Put another way: a couple months before the Penguins drafted Sidney Crosby in 2005, he played in the World Juniors, where his teammates included teenaged versions of Brent Seabrook, Shea Weber, Dion Phaneuf, Jeff Carter, Ryan Getzlaf, Mike Richards, Corey Perry, Patrice Bergeron and Braydon Coburn. And their opponents included David Krejci, Tuukka Rask, Alexander Ovechkin, Evgeni Malkin, Ryan Suter, Ryan Callahan, Phil Kessel and Loui Eriksson. Like, he’d been vetted by that point. Mike Trout faced almost literally the same competition growing up that my younger brother (who was a really good pitcher growing up, but nobody’s idea of a 10-win major leaguer) did. How can you possibly judge a player based on that competition? How much does that level of coaching slow down a player’s development?
That’s the theory anyway.
@RacingAJ64: “given the choice what Phillies would you invite to a bachelor party?”

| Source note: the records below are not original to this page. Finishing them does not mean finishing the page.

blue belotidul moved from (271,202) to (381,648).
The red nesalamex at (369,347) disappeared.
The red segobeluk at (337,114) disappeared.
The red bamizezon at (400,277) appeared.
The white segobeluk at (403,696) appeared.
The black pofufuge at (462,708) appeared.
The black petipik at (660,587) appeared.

As it happens, I’m going to have a bachelor party of my own in the next couple months, and I’d like to extend an invitation to any and all Phillies players to attend said party. Let’s just get that out of the way up front.
As to which players I’d invite, I’d start with Ryan Howard, who is my answer every time I get a question here that’s a variation on “Which Phillies player would you like to be friends with?” I’d also invite Cole Hamels and Ben Revere, who seem like thoroughly delightful men. Plus Jimmy Rollins, who I grew up hero-worshipping.

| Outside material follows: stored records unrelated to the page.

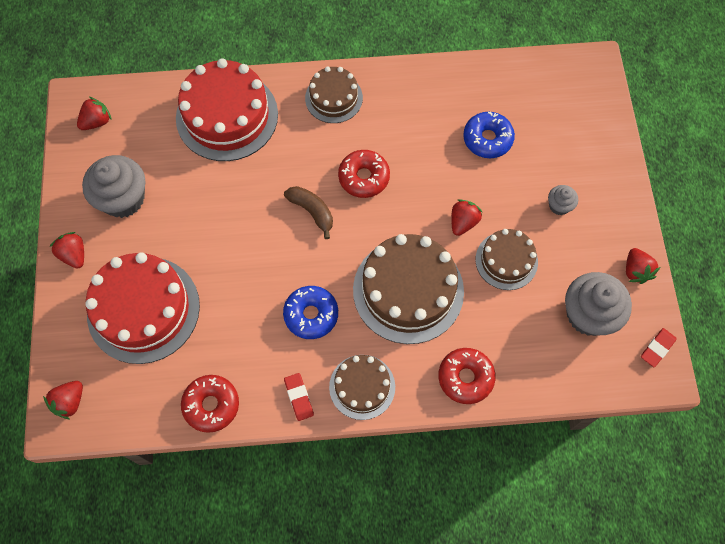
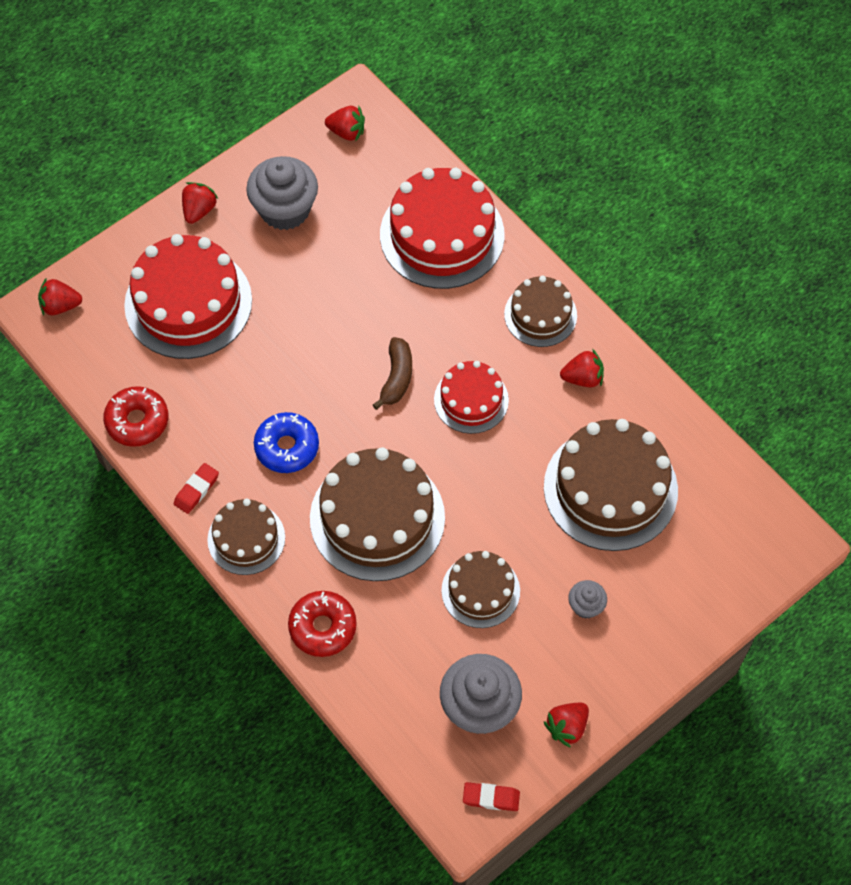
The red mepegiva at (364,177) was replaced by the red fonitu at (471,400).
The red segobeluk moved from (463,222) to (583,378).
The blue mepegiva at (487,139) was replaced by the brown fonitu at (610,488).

But I don’t think that’s what you’re asking. I think you’re asking which Phillies player would, given a venue as conducive to hedonism as a bachelor party, go completely busalooey. I’m talking high-end libations, strippers and hallucinogens.
I betcha that Humberto Quintero‘s into some crazy shit. I’d invite him too.
@JWaeghe: “what do you think this pick means for galvis and r quinn?”
In response to the Phillies drafting J.P. Crawford No. 16 overall. I gripe about the Phillies’ reluctance to draft college players frequently, but the consensus seems to be that Crawford (while flawed) was the best amateur shortstop on the board, so if you’re getting the top name at an up-the-middle position, that’s a good deal.
So what does that mean for the other two young name shortstops in the Phillies’ system? Nothing.
Crawford’s not going to reach the majors for probably another four years at minimum (if he gets there at all), by which time it’ll be plainly obvious whether Freddy Galvis will ever hit enough to be more than a backup. As for Roman Quinn…I know he’s fast, but in order to get in Crawford’s way, he has to field shortstop well enough to stay there at the major-league level and hit well enough to play anywhere at the major-league level, and if I had to pick a likely outcome, I’d say that neither happens.
This, by the way, is why you never ever ever draft for need in baseball. For reasons addressed above, development is so uncertain and the lead time between drafting and the majors is so long that there’s no guarantee that anybody who gets drafted will ever reach the majors, and if so, that he’ll wind up at the position he’s drafted at. So if Galvis and Quinn and Crawford all wind up making the majors and being worth a crap, that’s a good problem to have. I don’t think it’ll happen, but I hope it does.
That’ll do it for this week’s Crash Bag. As always, thank you for your patronage and have a pleasant weekend.